From: Russell King <rmk+lkml@arm.linux.org.uk>
To: Benjamin Herrenschmidt <benh@kernel.crashing.org>
Cc: Ingo Molnar <mingo@elte.hu>,
linux-kernel@vger.kernel.org,
Thomas Gleixner <tglx@linutronix.de>,
Andrew Morton <akpm@osdl.org>,
Christoph Hellwig <hch@infradead.org>,
linux-arm-kernel@lists.arm.linux.org.uk,
Paul Mackerras <paulus@samba.org>
Subject: Re: [patch 00/50] genirq: -V3
Date: Wed, 17 May 2006 23:27:35 +0100 [thread overview]
Message-ID: <20060517222734.GC30073@flint.arm.linux.org.uk> (raw)
In-Reply-To: <1147846317.4025.18.camel@localhost.localdomain>
First, I'll say I haven't read Ingo's patches yet, sorry. I'm only
responding to _this_ message, not commenting on Ingo's work. So
this is an initial response only. I'm not going to be able to properly
review this until June.
On Wed, May 17, 2006 at 04:11:56PM +1000, Benjamin Herrenschmidt wrote:
> >From your previous implementation, you removed the distinction between
> irq_type and irq_chip, they are no longer separate structures.
> But you still basically merged all the "new" fields together. Thus we
> end up with things like both enable/disable/ack/end "high level" and
> mask+ack/unmask "low level" callbacks in the irq chip. That makes
> things confusing.
First question I have for you is whether you've read through the
existing ARM IRQ handling code. If not, please do so because it
represents real requirements we have. Almost everything you see
there is not "by accident" but "by design because it was necessary"
to solve real world problems.
For instance, we do not actively mask interrupts when disable_irq()
is called because we have to record events on edge triggered
interrupts to replay them when a subsequent enable_irq() occurs.
(Some people disagree with this, which is fine from an academic
view point, but unfortunately we have to deal with real life
systems and implementations, where things have to work.)
We also have to deal with stupid combinations such as edge triggered
inputs connected to a secondary interrupt controller, which provides
a pulse trigger output. In turn, this is logically orred with some
other random non-maskable interrupt sources and fed into an edge
triggered input on the primary interrupt controller.

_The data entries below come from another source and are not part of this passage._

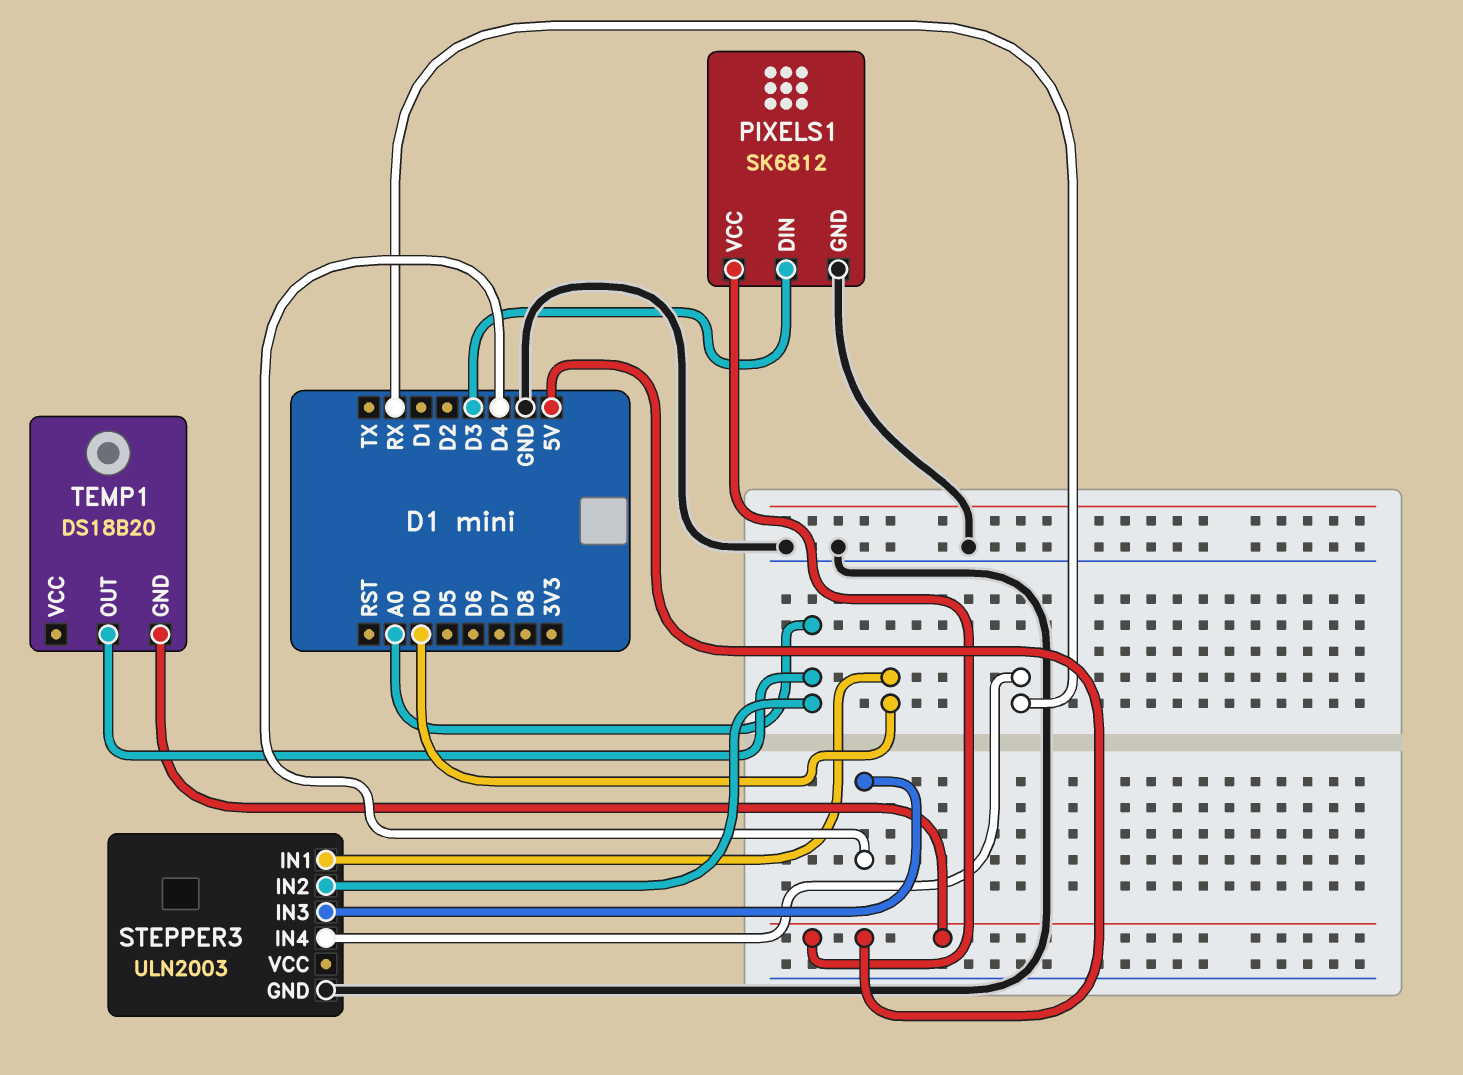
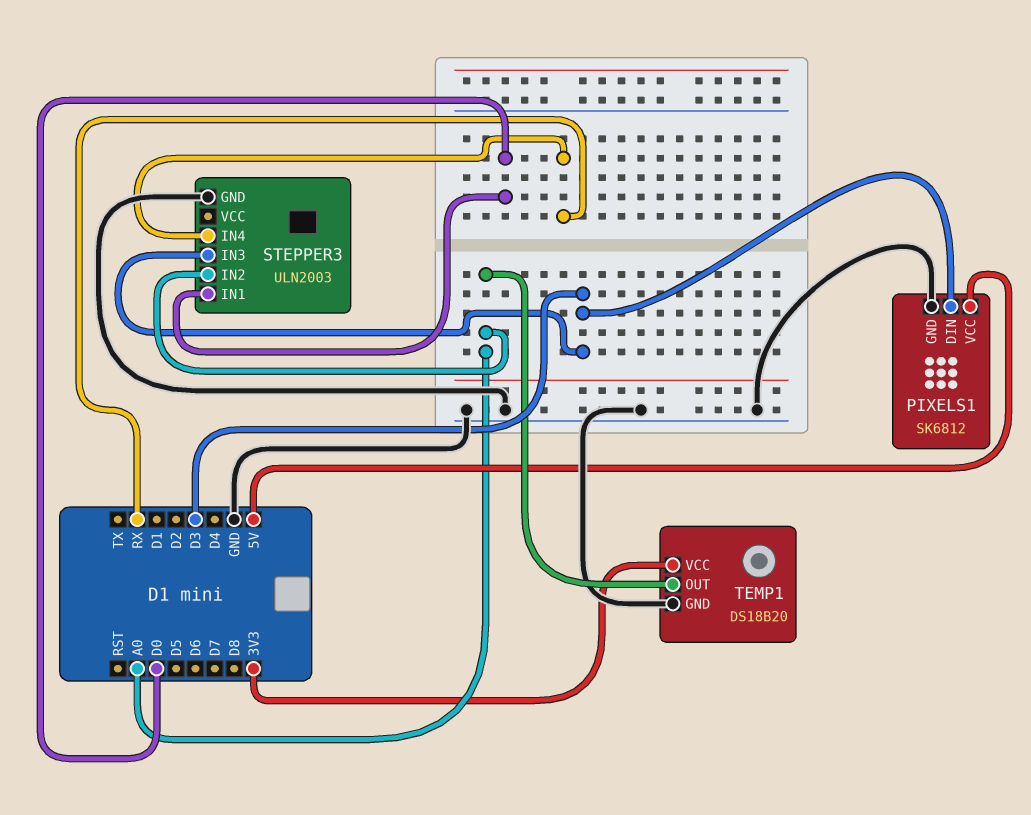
STEPPER3 pin IN3: D4 -> D3
TEMP1 pin GND: 5V -> GND
TEMP1 pin VCC: none -> 3V3

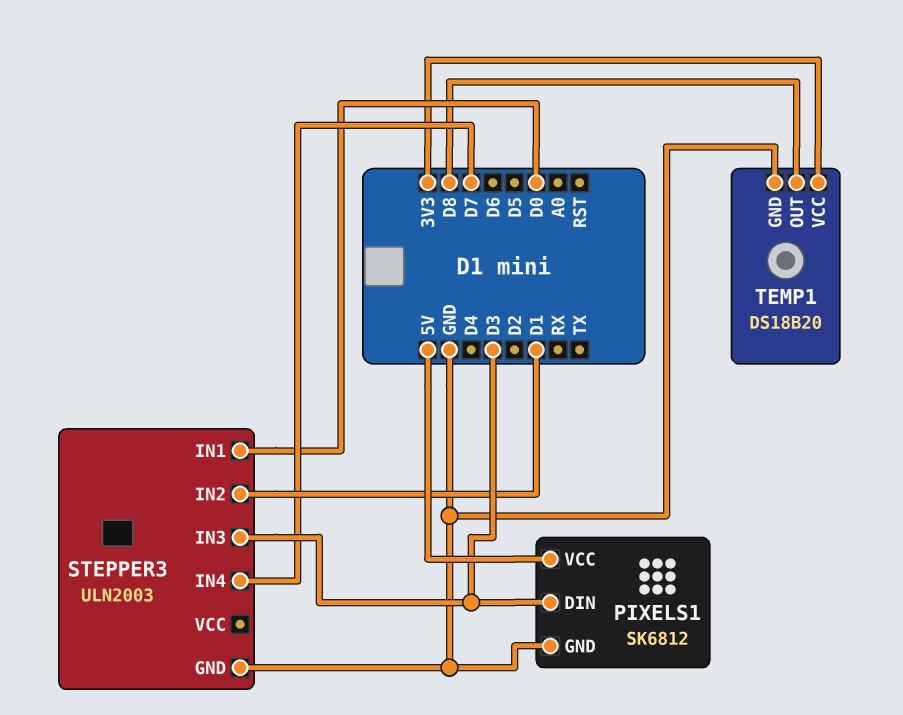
STEPPER3 pin IN2: A0 -> D1
STEPPER3 pin IN4: RX -> D7
TEMP1 pin OUT: A0 -> D8

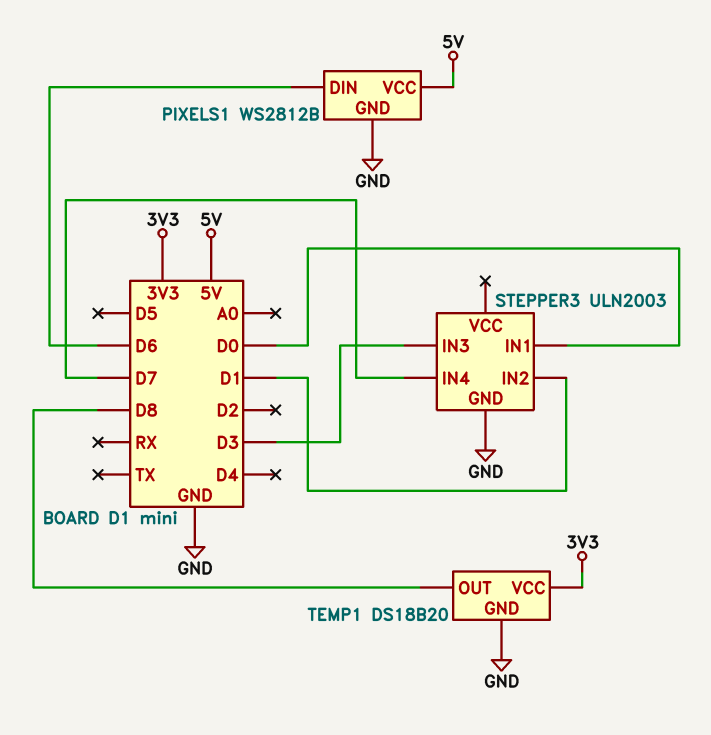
PIXELS1: SK6812 -> WS2812B
PIXELS1 pin DIN: D3 -> D6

Unfortunately, saying "we don't support that" is not an option. We
do support that and we support it cleanly on ARM with the code we
have.
> If we go back to the initial hw_interrupt_type (which was a misnamed
> hw_interrupt_controller, or irq_chip, I'm not opposing the name
> change), we have the enable/disable/ack/end "API" to the main old flow
> handler (__do_IRQ) and other API functions. I am not convinced that it
> makes sense to add "lower level" functions to it at this level.
> Essentially, I think those new callbacks are either redundant or not
> necessary.
You are probably correct, but how do we get to that point without
rewriting from scratch something and probably end up breaking a lot
of machines in the process which used to work?
> First, as we discussed on IRC, I yet have to find a convincing example
> of an irq controller that cannot fit the current __do_IRQ() flow
> handler.
Well, I've not been too forthcoming about this whole "generic IRQ"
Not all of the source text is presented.